ПРЕДИСЛОВИЕ

We use cookies. Read the Privacy and Cookie Policy

ПРЕДИСЛОВИЕ

Наконец-то лежит передо мною законченная третья часть моих «Разговоров с Гёте», которую я давно обещал читателю, и сознание, что неимоверные трудности остались позади, делает меня счастливым.

Очень нелегкой была моя задача. Я уподобился кормчему, чей корабль не может плыть по веющему сейчас ветру и он вынужден неделями, а то и месяцами дожидаться, покуда задует тот самый ветер, что дул много лет назад. Когда я сподобился радости писать первые две части, я, в какой-то степени, плыл с попутным ветром, ибо недавно сказанные слова еще звучали в моих ушах, а живое общение с этим удивительным человеком то и дело ввергало меня в стихию вдохновения, и к цели я несся как на крыльях.

Но теперь, когда этот голос уже много лет, как умолк и далеко осталось счастье моих встреч с Гёте, я добивался столь нужного мне вдохновения лишь в часы, когда мог уйти в себя. В тиши и сосредоточении оживали поблекшие было краски прошлого, все приходило в движение, передо мной вставали великие мысли и великий характер. словно горная цепь, пусть отдаленная, но отчетливо видная и залитая солнцем сегодняшнего дня.

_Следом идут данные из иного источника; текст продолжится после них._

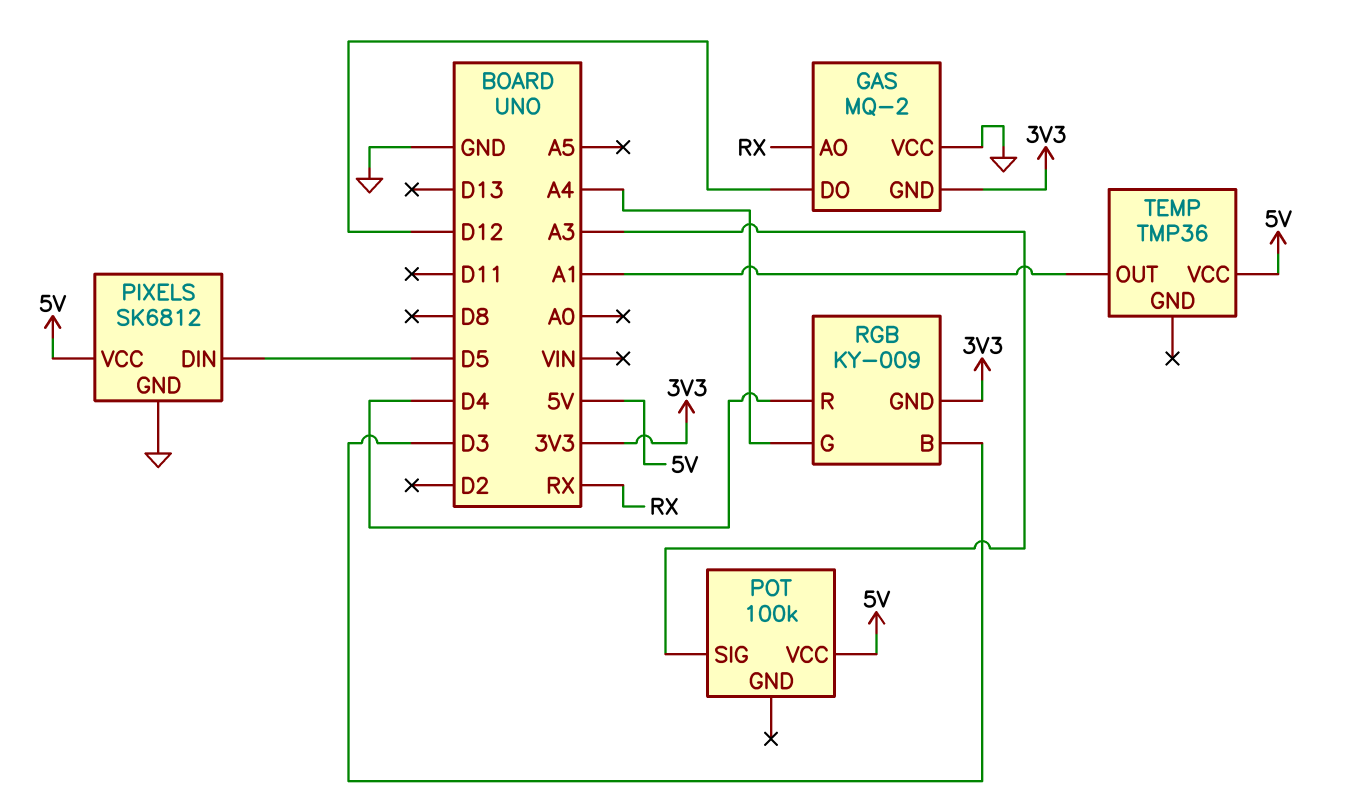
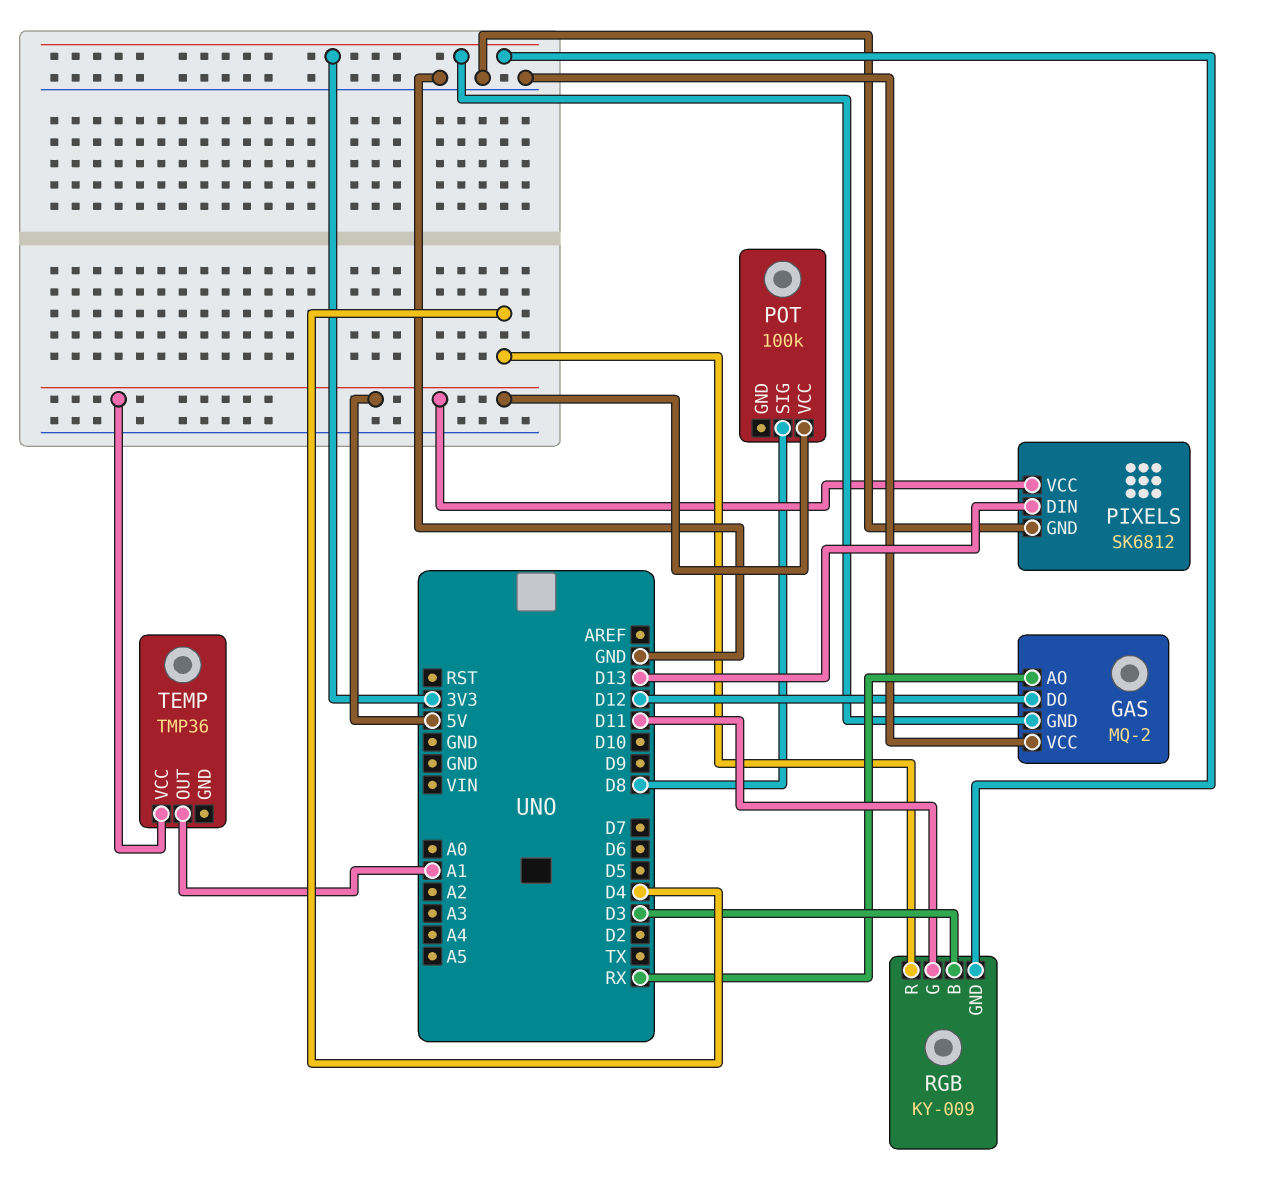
PIXELS pin DIN: D5 -> D13
POT pin SIG: A3 -> D8
RGB pin G: A4 -> D11

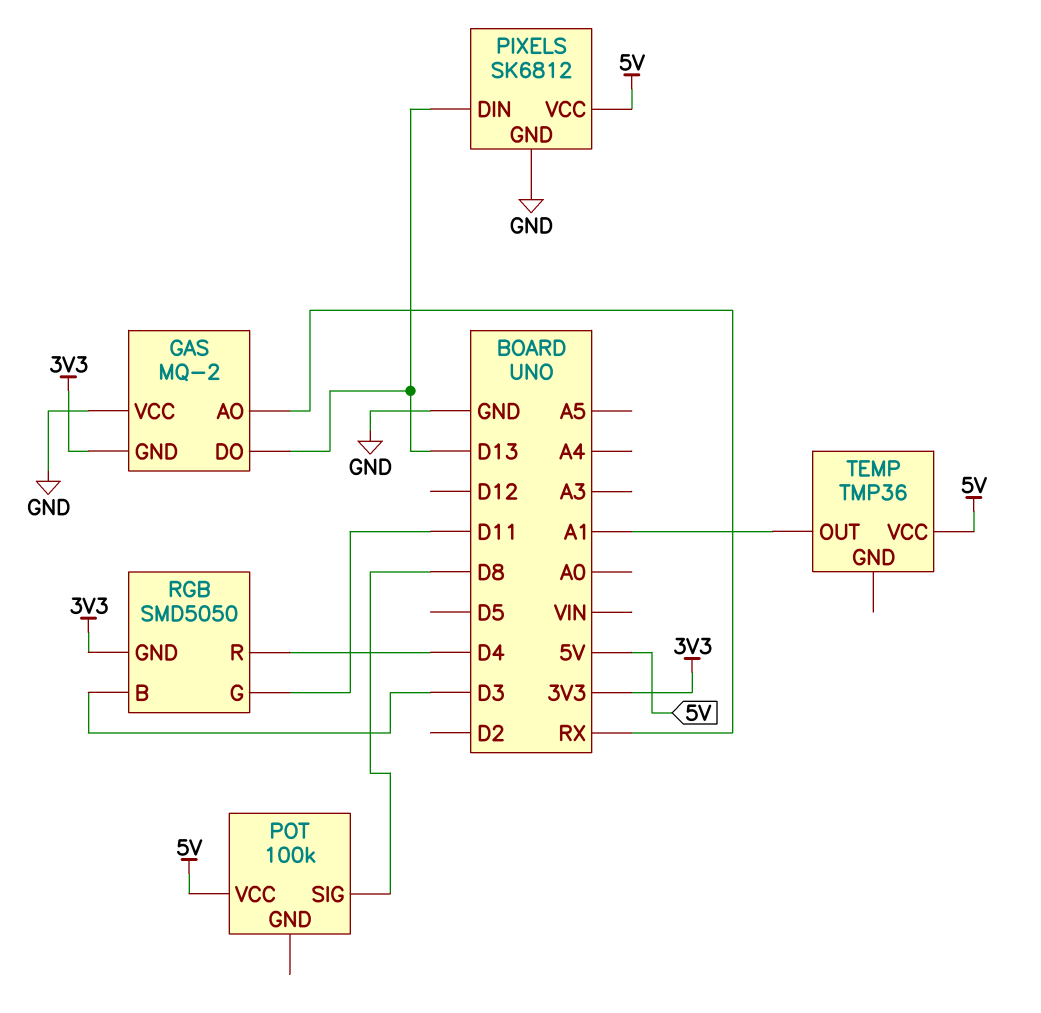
GAS pin DO: D12 -> D13
RGB: KY-009 -> SMD5050

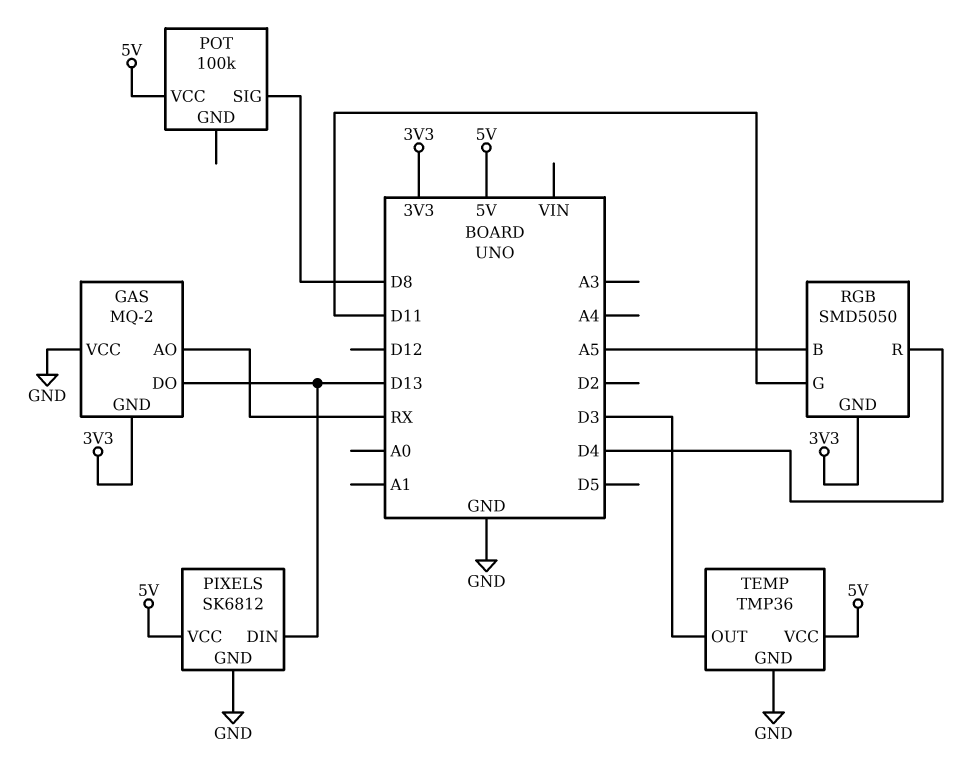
RGB pin B: D3 -> A5
TEMP pin GND: none -> GND
TEMP pin OUT: A1 -> D3

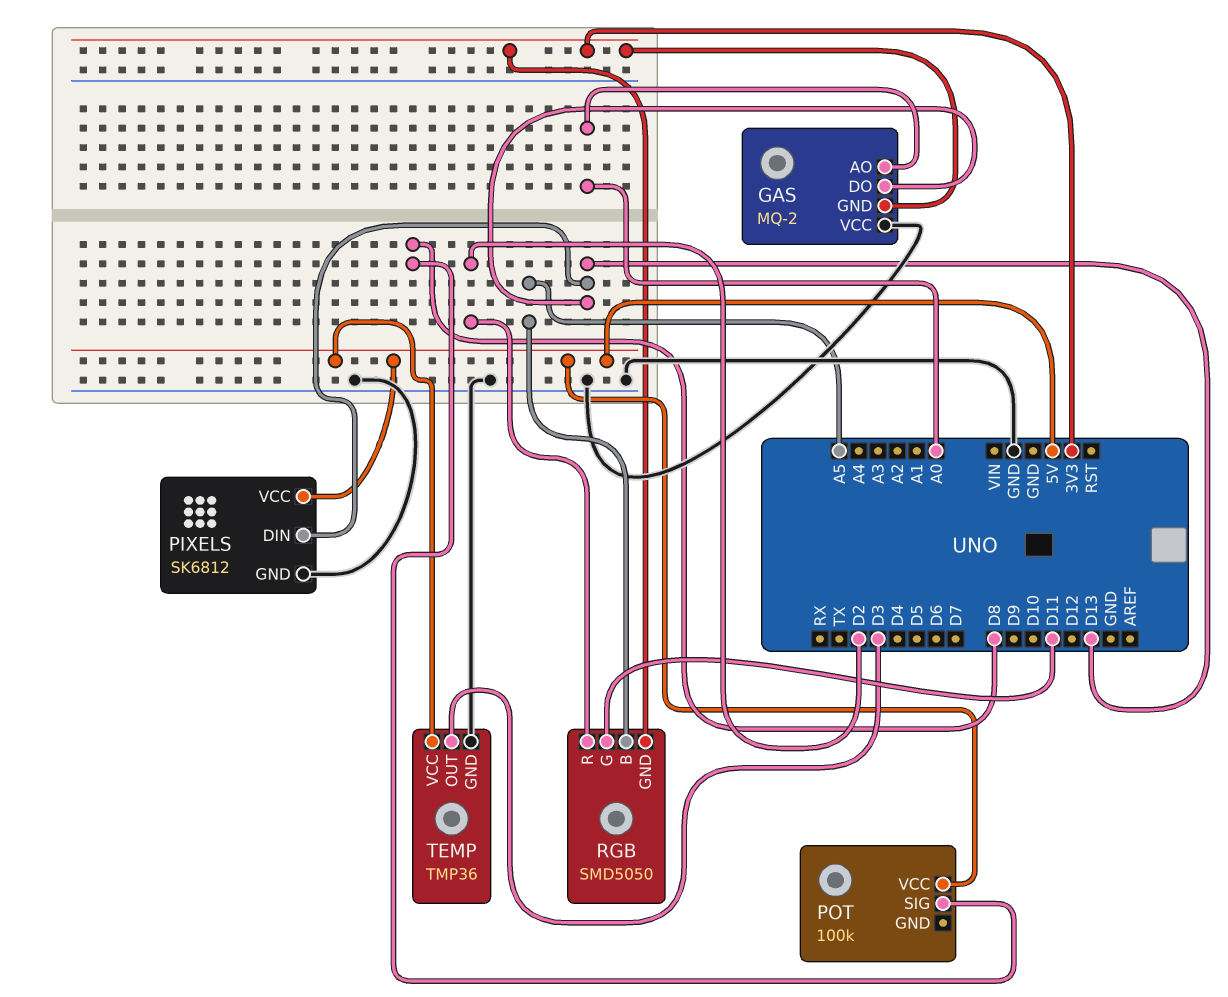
GAS pin AO: RX -> A0
RGB pin R: D4 -> D2

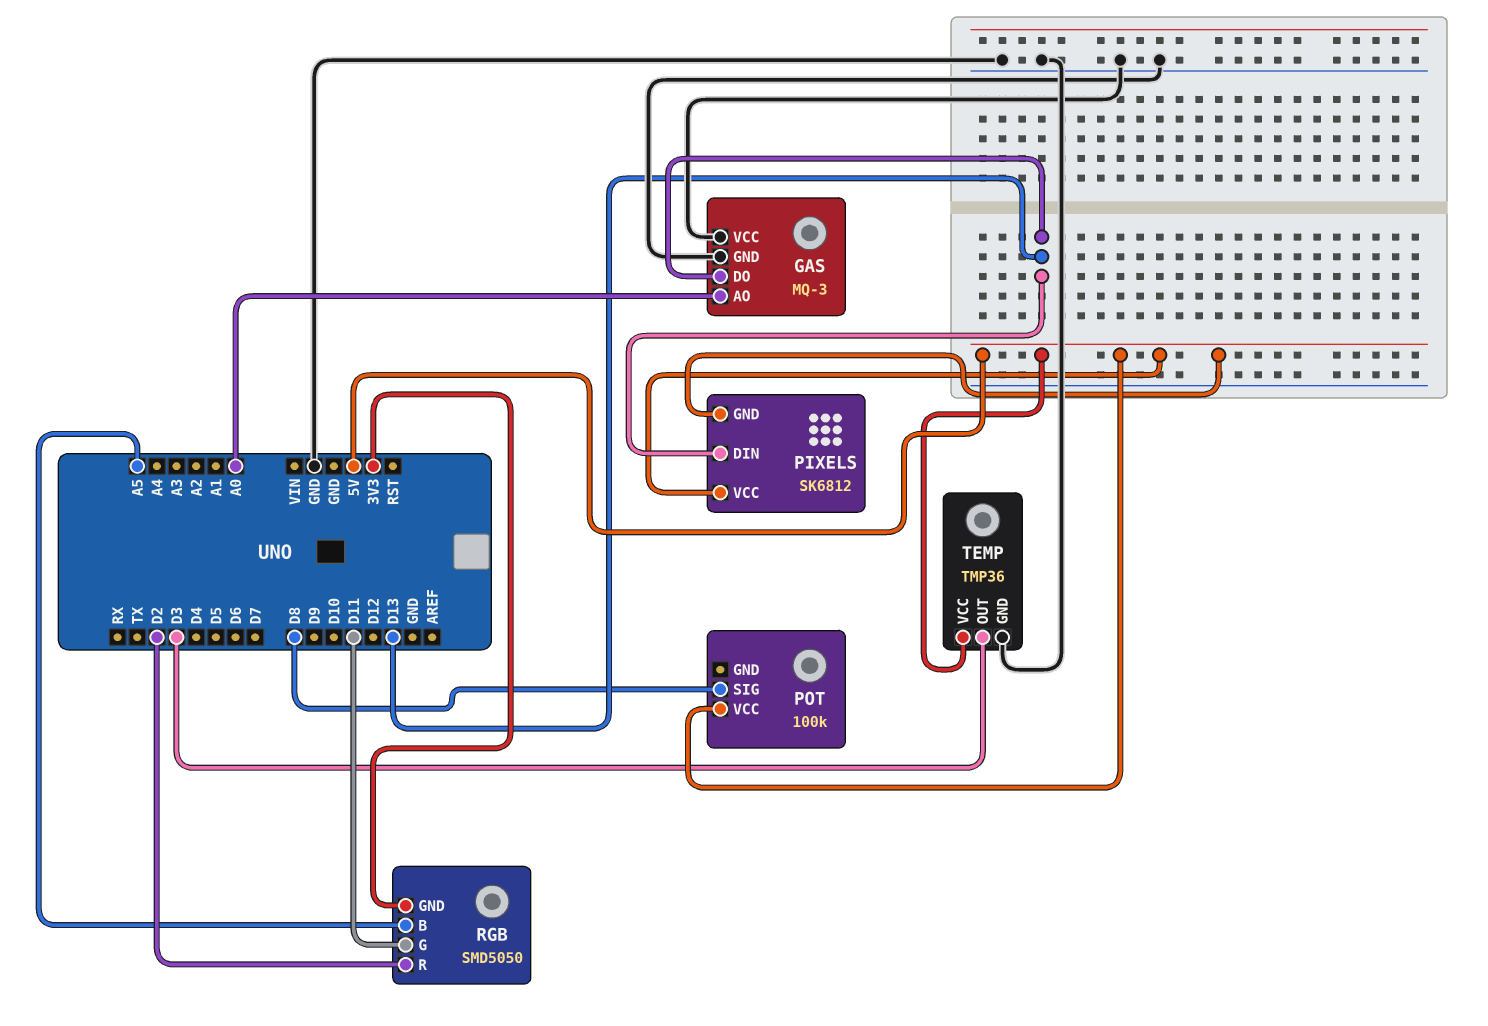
GAS: MQ-2 -> MQ-3
GAS pin GND: 3V3 -> GND
PIXELS pin GND: GND -> 5V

Силы я черпал в радости соприкосновения с великим: подробности хода его мыслей и устного их выражения оживали в моей памяти, казалось я слышал их не далее как вчера. Живой Гёте снова был со мною; я слышал дорогие мне звуки его голоса, который нельзя было спутать ни с чьим другим. Видел его вечером в черном фраке со звездой, среди друзей, в сияющем огнями доме; он смеется и веселым разговором занимает гостей. В хорошую, теплую погоду он сидит в экипаже рядом со мною в коричневом сюртуке и синей суконной шапочке, светло-серое пальто лежит у него на коленях, лицо покрыто здоровым свежим загаром; он громко говорит, и его живая, остроумная речь заглушает стук колес.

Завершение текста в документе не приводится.